Michael's comments are very appropos, with the following proviso.


Once we have said that, then i,j,k become defined vectors.
The "thing"
called i has direction (along the x axis) and it has length (length of
one along a newton scale). I believe this is sufficient to make it a
vector... it has magnitude and direction.
All it takes to be a
vector is
to be something that requires both magnitude and direction to specify
it.


It requires more than magnitude and direction to be a vector quantity. The
best counter example are finite rotations in 3d space. They may be
represented by a magnitude (number of radians rotated) and a direction (use
of right-hand-rule is how one can do it). And yet such quantities are not
vectors, since they do not obey the usual rules of vector addition, e.g.
they don't add in a communitive sense. Perhaps a better statement is to say
that a vectors have magnitude and directions and are quantities that combine
together in the same way as displacement vectors; that is, have the same
algebra. BTW, I'm assuming we are talking about vectors in a Euclidean
Space; if not things get more complicated.

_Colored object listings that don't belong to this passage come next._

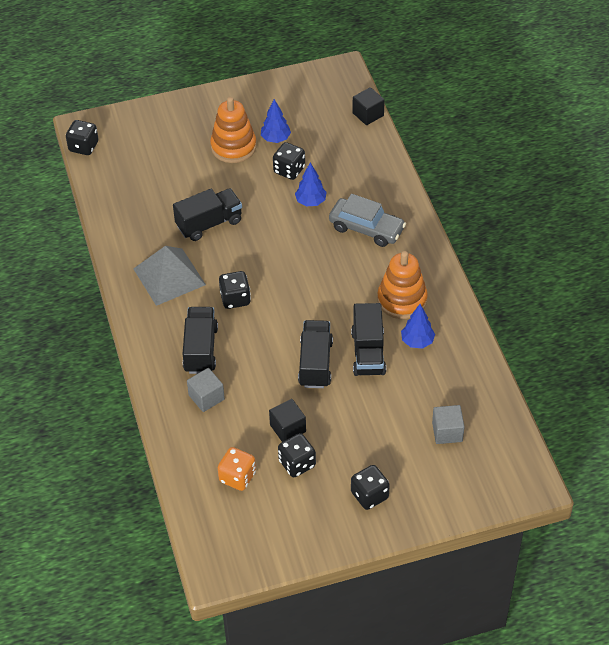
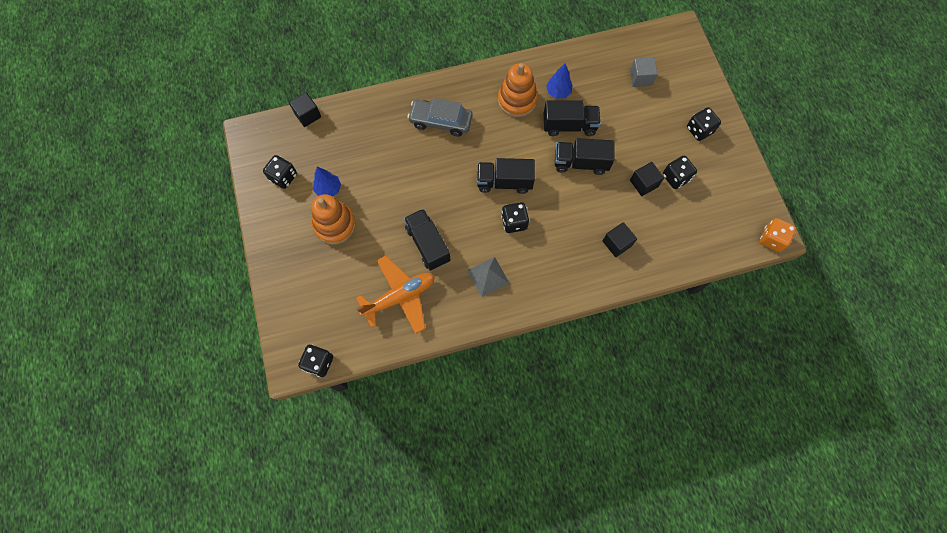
camera: 90 degrees left, 20 degrees up
(149, 203) = (400, 297): none -> orange plane
(169, 276) = (488, 276): grey pyramid -> grey pyramid, size x0.65
(201, 349) = (568, 249): black truck -> black truck (504, 182)
(206, 397) = (617, 243): grey cube -> black cube
(237, 477) = (691, 219): orange dice -> orange dice (771, 239)
(289, 170) = (369, 179): black dice -> black dice (283, 177)
(310, 202) = (408, 162): blue tree -> none
(366, 228) = (441, 121): grey car -> grey car turned 105 degrees counterclockwise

i,j,k have the above properties, of course.

For further reference see: "Teaching Introductory Physics" by Clifford
Swartz and Thomas Miner, chapter 3, page 79.

For the record, I don't follow their advice to *not* introduce unit vectors
in introductory physics classes.


By the way, I agree that the units (m, N) of a vector specified using
unit (magnitude-one) vectors go with the scalar and not with the unit
vector. Unit vectors themselves are dimensionless.

I don't think it matters where you associate the unit and view it as a
matter of preference; de gustubus non est desputandum (sp?)

Joel Rauber


Michael D. Edmiston, Ph.D.